Des femmes, des hommes, des abus, du respect… Et toujours une forte attraction.

Meetoo représente une formidable occasion de se poser la question des rapports entre genres. De préciser ce que nous entendons par relation de séduction, par consentement, par abus; de redéfinir ce qui se fait et ce qui ne se fait pas en matière d’intimité.

Une formidable occasion de se (re)découvrir entre femmes et hommes, de faire connaissance comme si nous devions reprendre l’évolution de nos rapports après une période de stagnation pendant laquelle l’intimité était sensée aller de soi.

Un dialogue renouvelé grâce auquel chacune et chacun pourrait se faire connaître dans ses envies, ses besoins, ses limites et dans le respect de son intimité.

Les femmes ont pris la parole pour exprimer ce dont elles ne veulent plus: les abus. Et ce qu’elles veulent encore: le respect.

Et les hommes? 

Sommes-nous prêts au dialogue? Sommes-nous prêts à nous faire connaître dans nos envies, nos besoins et nos limites? Il n’y a pas de dialogue sans prise de position sur nous-mêmes ni sans exposition de soi. Et ce n’est pas notre fort l’exposition de notre vie intime, émotionnelle et sensible. Mais ce n’est que depuis nos points de vue que nous pourrons échanger.

Aurions-nous besoin d’une préparation à ce nouveau dialogue?
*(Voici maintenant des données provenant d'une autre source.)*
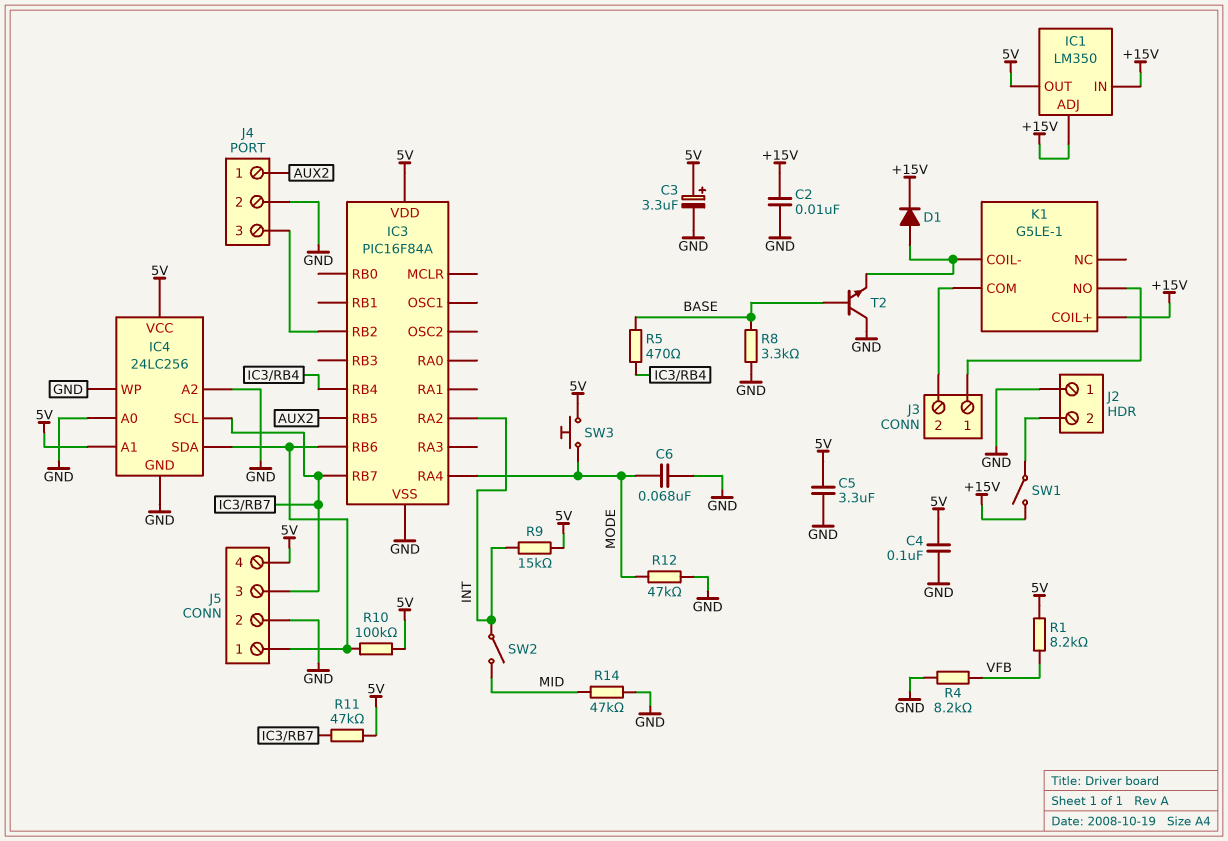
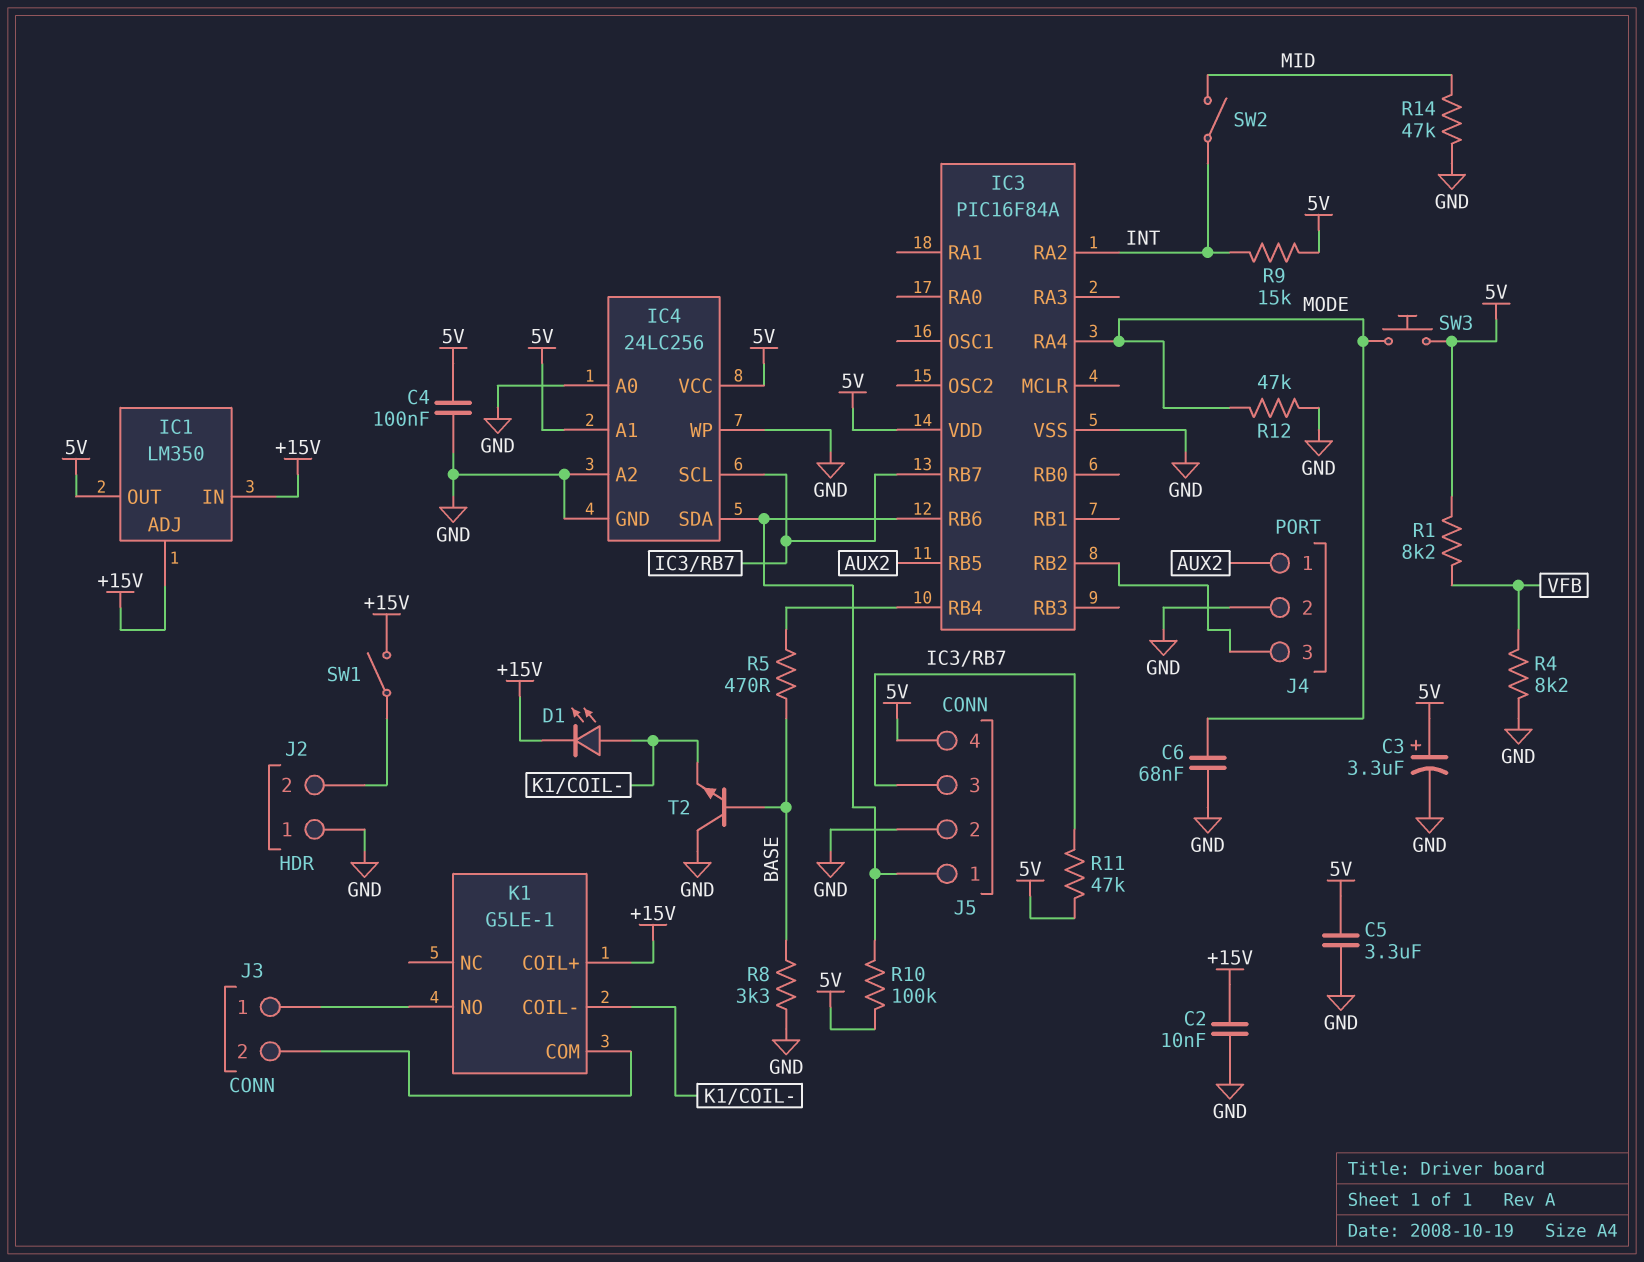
D1: diode (A K1/COIL-, K +15V) -> LED (A K1/COIL-, K +15V)

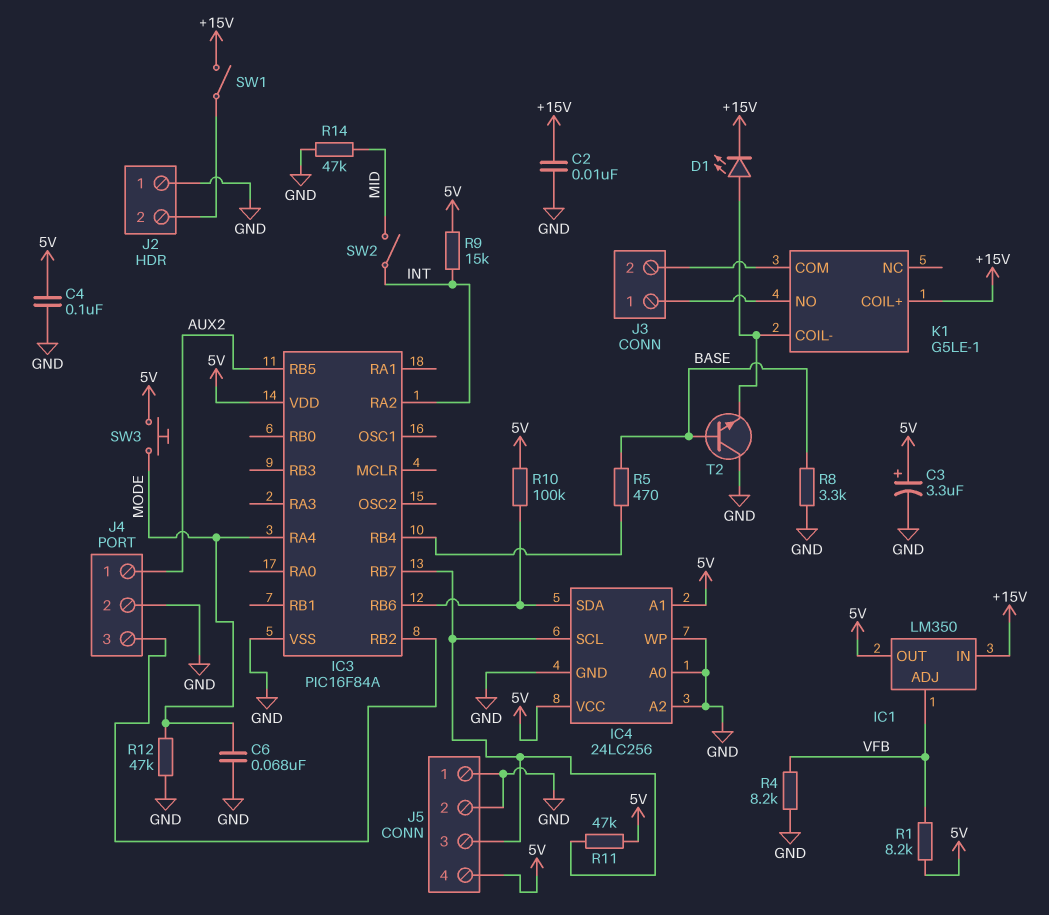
C5: 3.3uF (5V, GND) -> none
IC1 pin ADJ: +15V -> VFB
J5 pin 1: IC3/RB6 -> GND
Il est souvent plus facile de faire le point entre hommes lorsqu’il s’agit de thèmes délicats que nous souhaiterions partager avec les femmes mais que nous ne discernons pas clairement nous-mêmes.

Entre hommes, le tâtonnement de l’exploration et la découverte progressive de notre intimité peuvent se faire sans pression, sans peur de se tromper, à l’abri de tout enjeu de séduction ou de blame. 

Les doutes quant à notre sexualité s’allègent lorsque nous constatons que nous ne sommes pas seuls à les vivre. Quand nous réalisons que ces doutes sont intéressant à explorer, ils deviennent une matière à échanger.

Un passage par une exploration de notre masculinité, entre hommes, est une bonne façon de nous rendre disponibles au dialogue avec les femmes, disponibles à une co-création de nouveaux rapports entre les genres que ce soit au plan social ou au plan de nos relations de couple.